4. Start Jupyter Notebook Server

Start Jupyter in no-browser mode on a chosen port (e.g., 8888):

jupyter notebook --no-browser --ip=0.0.0.0 --port=8888

Copy the token from the output.

5. Set Up SSH Tunneling

Leonardo's compute nodes are on a private network for security reasons—they cannot be accessed directly from the internet or your local machine. Therefore, to access the Jupyter notebook running on a compute node, you must "tunnel" through the login node using SSH port forwarding.

This involves creating a two-step tunnel:

Tunnel 1 (Local → Login Node): Connect your local machine to the Leonardo login node, forwarding a local port (e.g., 8888) to a temporary port (e.g., 44444) on the login node.
Tunnel 2 (Login Node → Compute Node): From the login node, forward that temporary port (44444) to port 8888 on the actual compute node running Jupyter.

This layered forwarding ensures secure access to the notebook server running deep inside the HPC network.

ssh -L 8888:localhost:44444 <USERNAME>@login.leonardo.cineca.it

In that SSH session, run:

ssh -L 44444:localhost:8888 <USERNAME>@r123c45

After both tunnels are open, any request to localhost:8888 on your machine will be routed to the compute node's Jupyter Notebook server securely through the login node.

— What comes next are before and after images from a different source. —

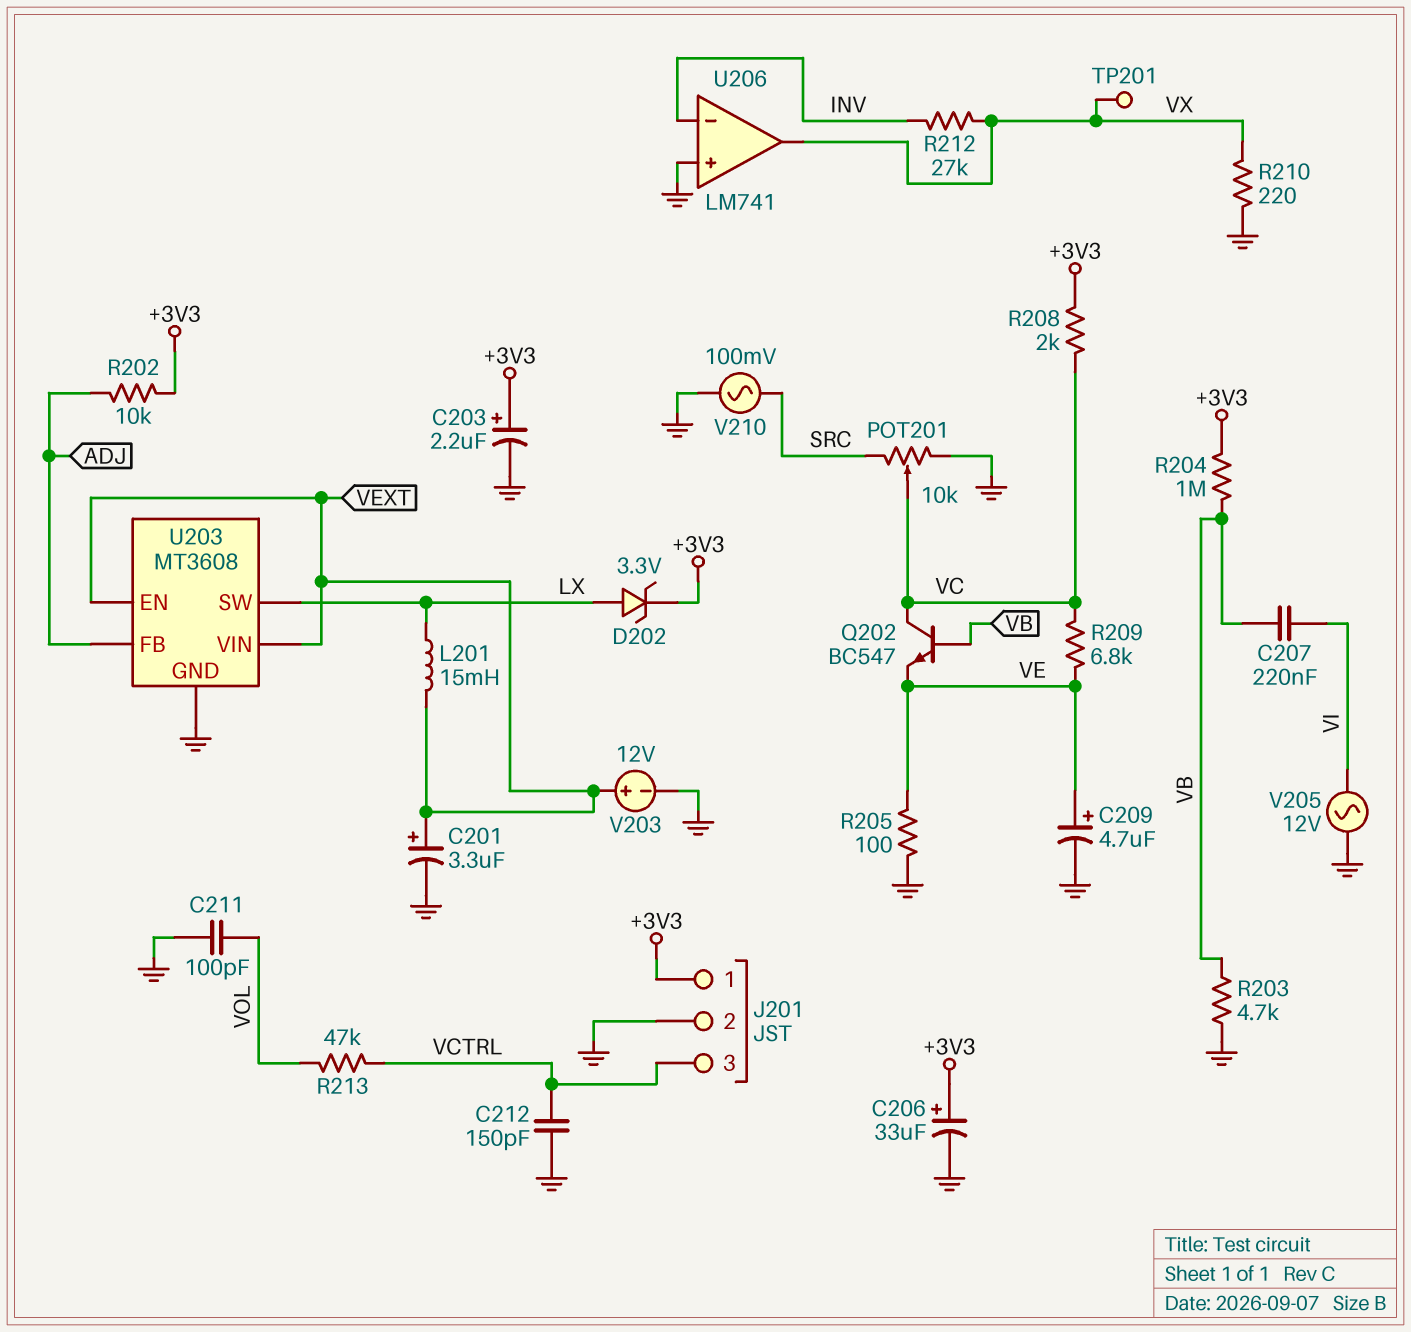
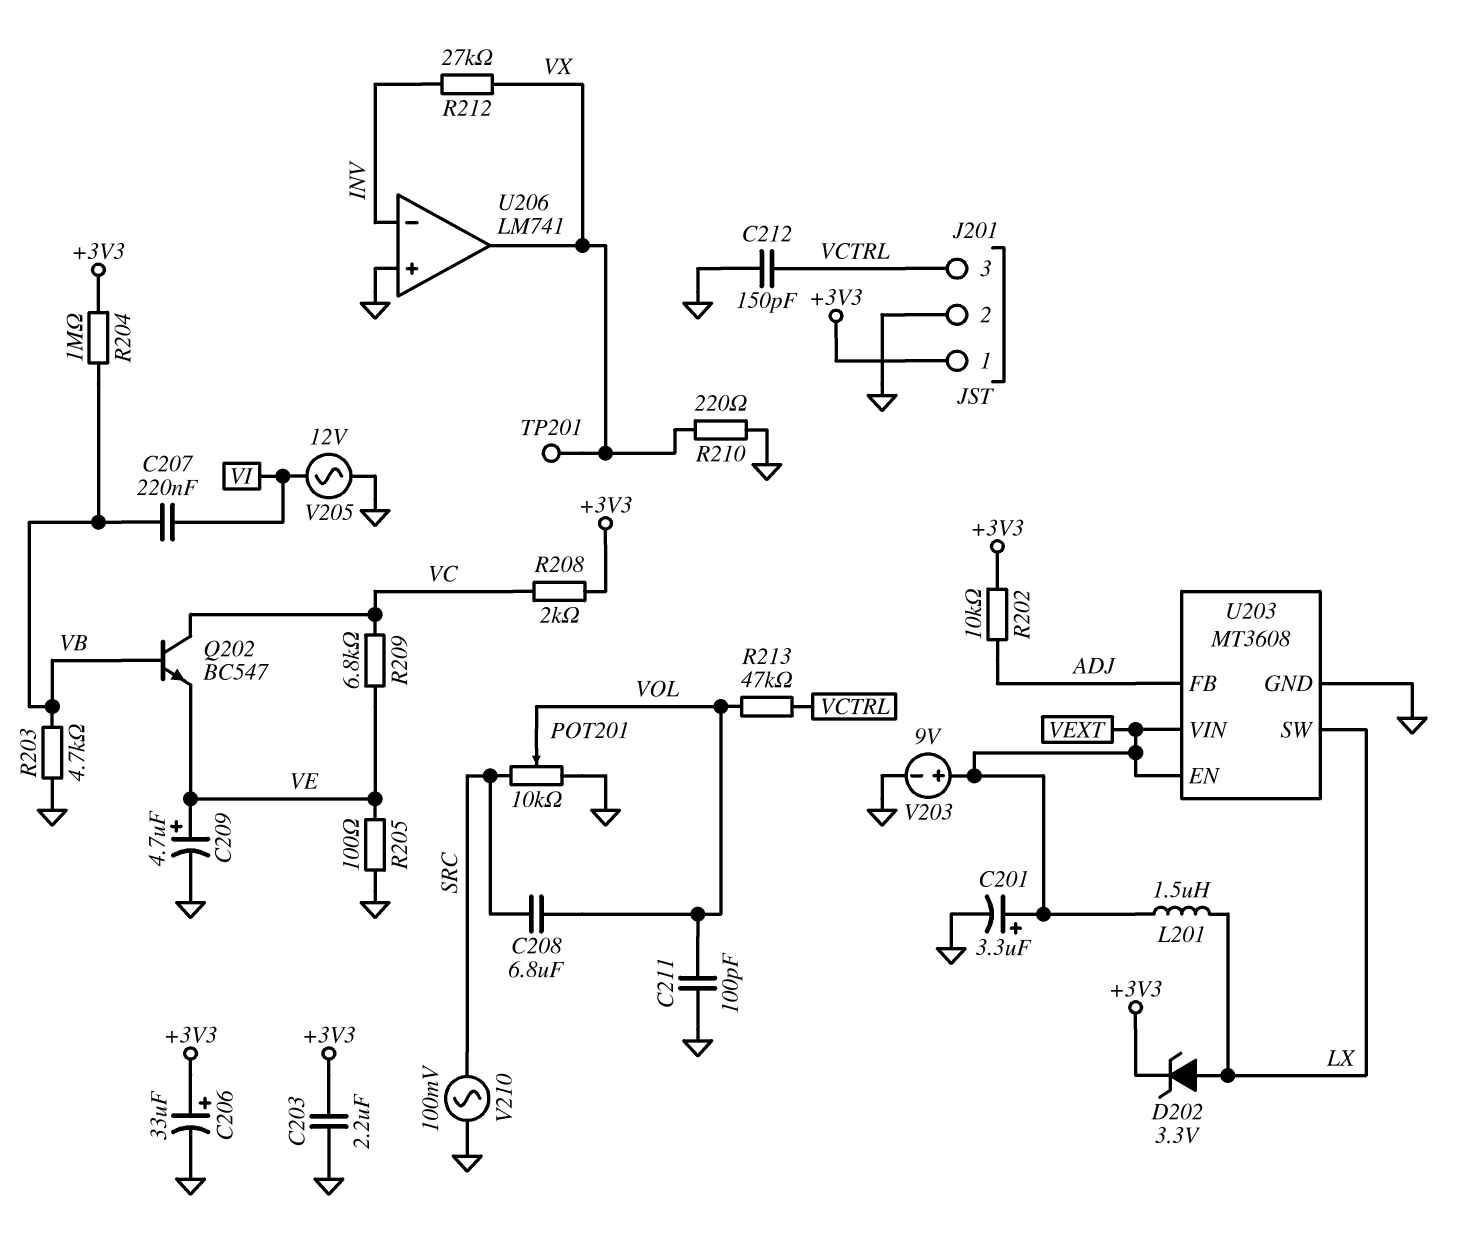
C203: 2.2uF (plus +3V3, minus GND) -> 2.2uF (+3V3, GND)
C208: none -> 6.8uF (SRC, VOL)
L201: 15mH (LX, VEXT) -> 1.5uH (LX, VEXT)
POT201: 10k (GND, SRC, wiper VC) -> 10k (GND, SRC, wiper VOL)
V203: 12V (plus VEXT, minus GND) -> 9V (plus VEXT, minus GND)

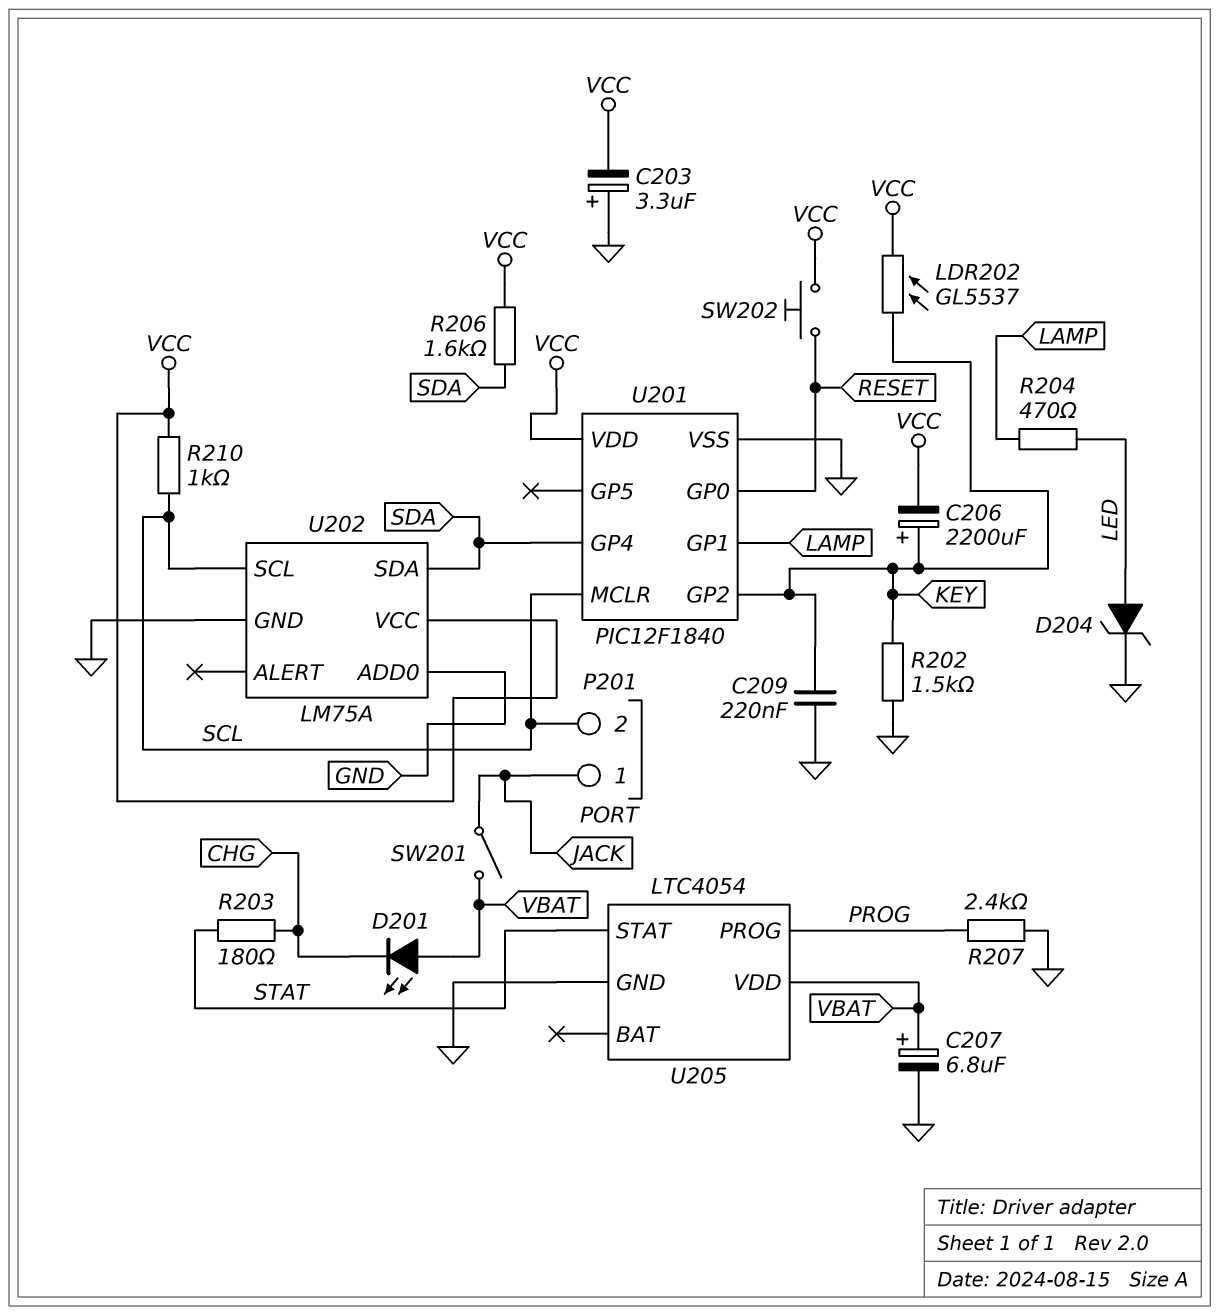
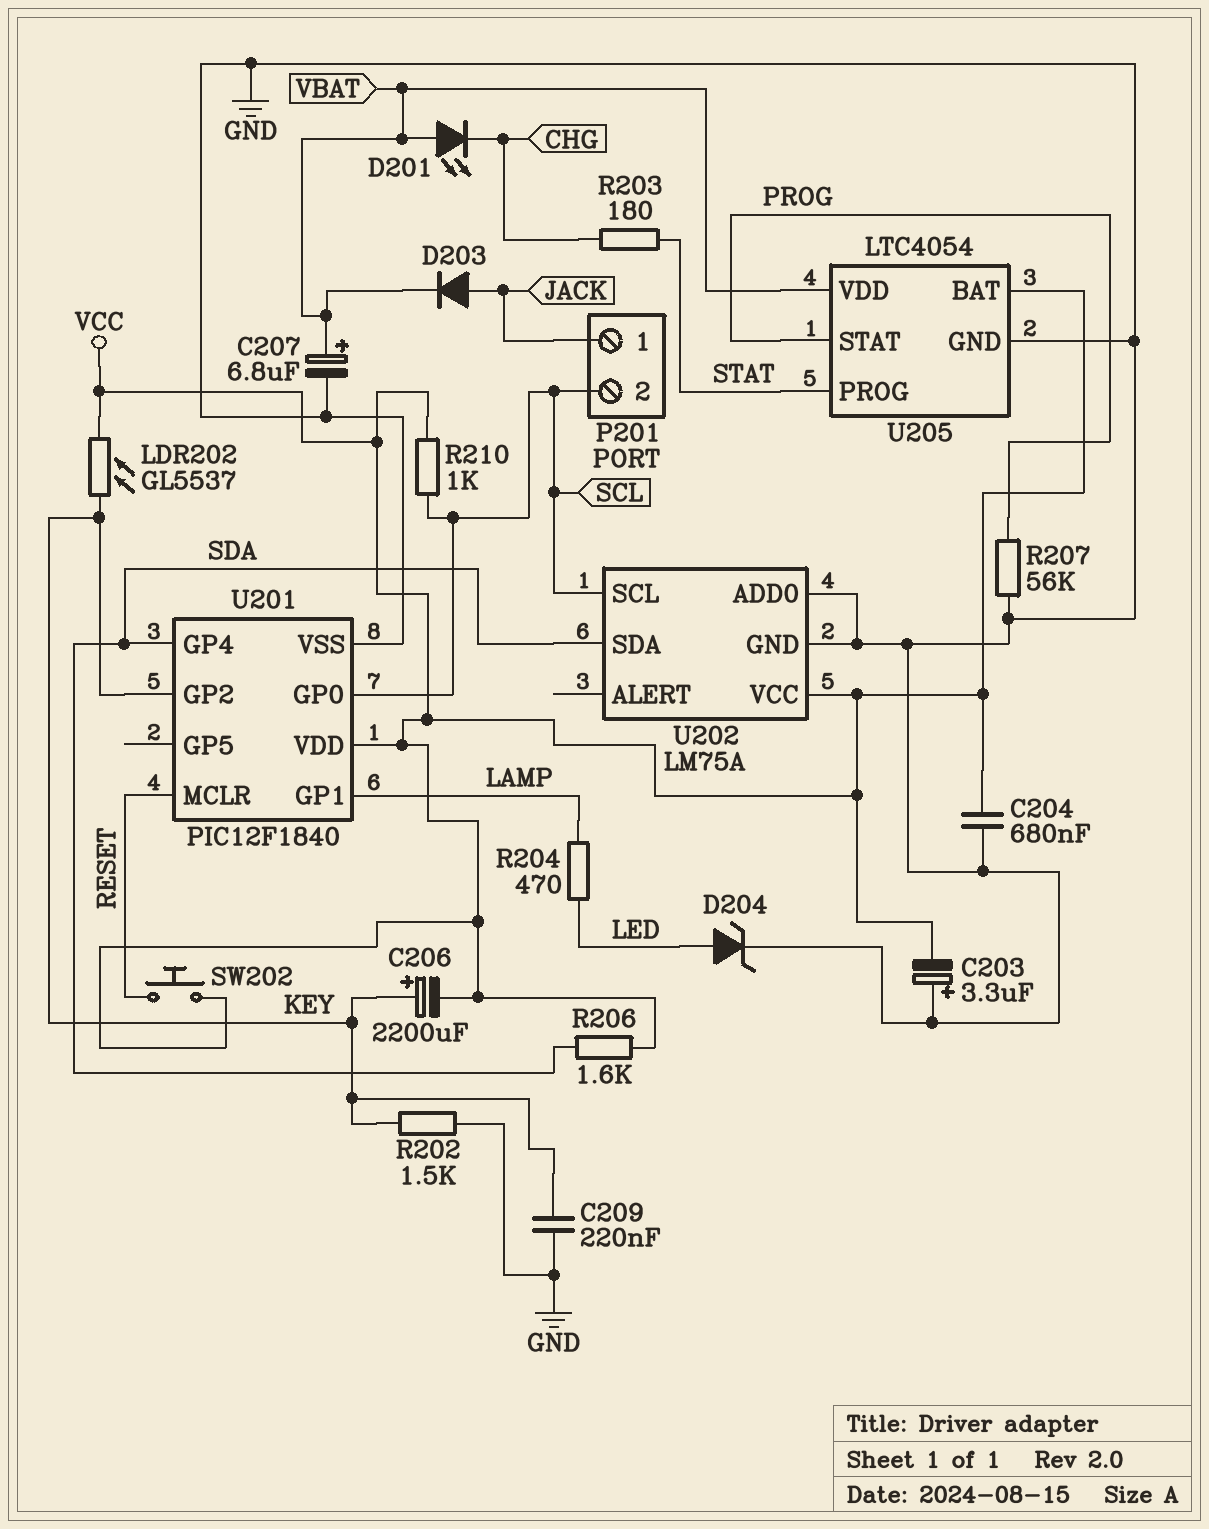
C204: none -> 680nF (GND, VCC)
D203: none -> diode (A JACK, K VBAT)
R207: 2.4k (GND, PROG) -> 56k (GND, PROG)
SW201: switch (JACK, VBAT) -> none
U201 pin GP0: RESET -> SCL
U201 pin MCLR: SCL -> RESET
U205 pin BAT: none -> VCC
U205 pin PROG: PROG -> STAT
U205 pin STAT: STAT -> PROG

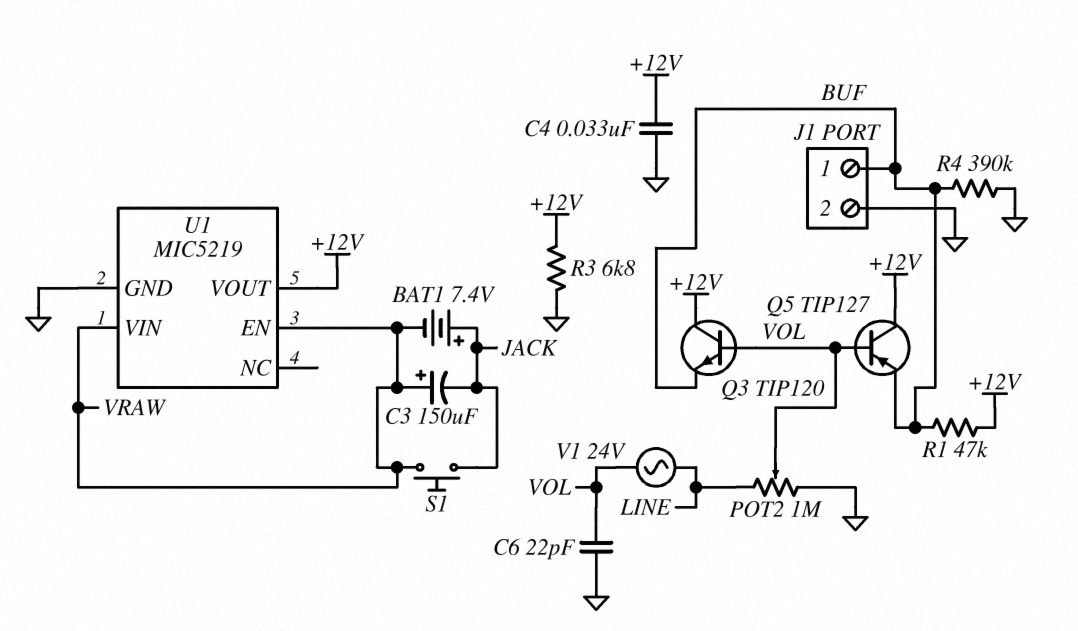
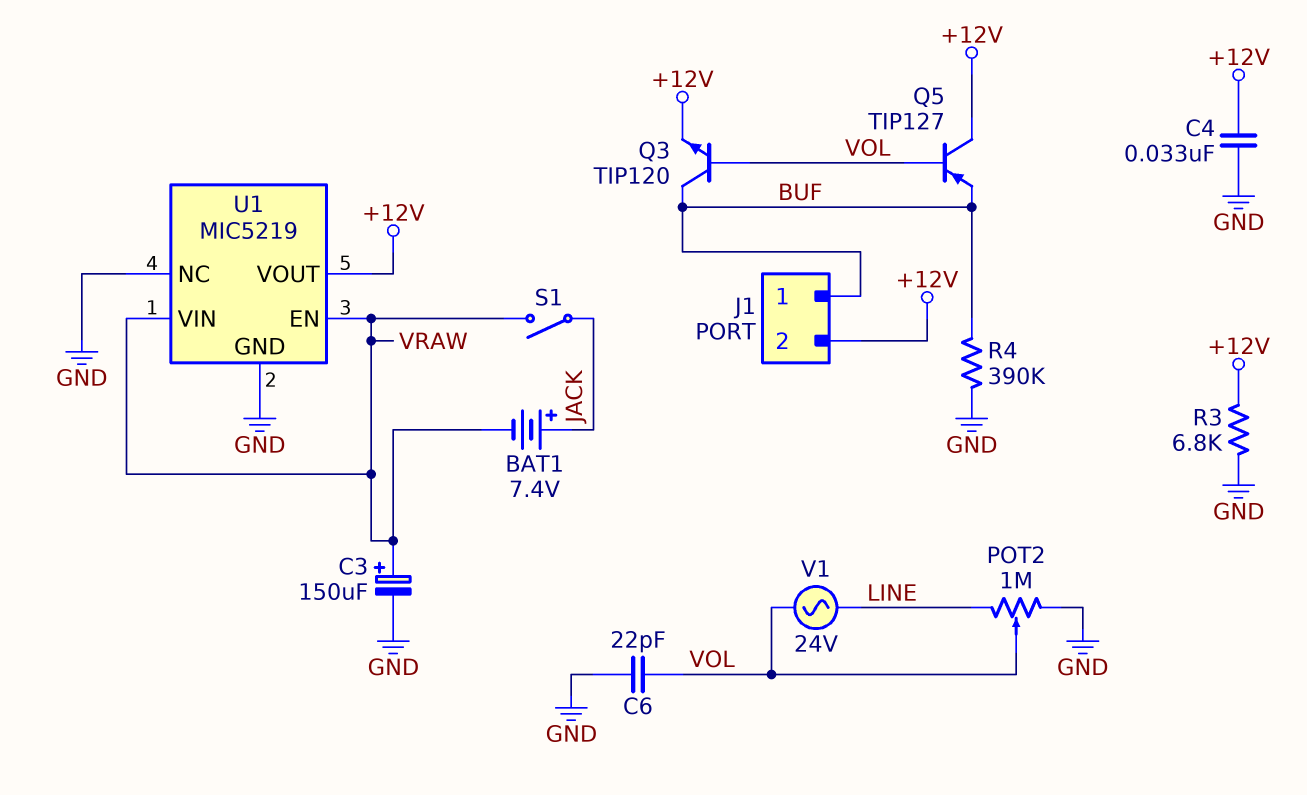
C3: 150uF (plus VRAW, minus JACK) -> 150uF (plus VRAW, minus GND)
J1 pin 2: GND -> +12V
Q3: NPN TIP120 (B VOL, C +12V, E BUF) -> NPN TIP120 (B VOL, C BUF, E +12V)
R1: 47k (+12V, BUF) -> none
S1: button (JACK, VRAW) -> switch (JACK, VRAW)
U1 pin NC: none -> GND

6. Access Jupyter in Your Browser

Open the following in your local browser:

http://localhost:8888

Paste the token from step 4 when prompted.

7. Wrap Up

Stop the Jupyter server with Ctrl+C.
Exit both SSH sessions.
Close the browser tab when done.

💡 Tip: Use jupyter lab instead of jupyter notebook if you prefer a modern UI.

Final Notes

Always use $SCRATCH for temporary training outputs.
Use $FAST for heavy-read I/O files and pre-trained models.
Keep environments light and reproducible via requirements.txt.
Don't forget to create a logs/ folder for SLURM outputs.

You're now ready to run performant AI workloads on Leonardo HPC without containers!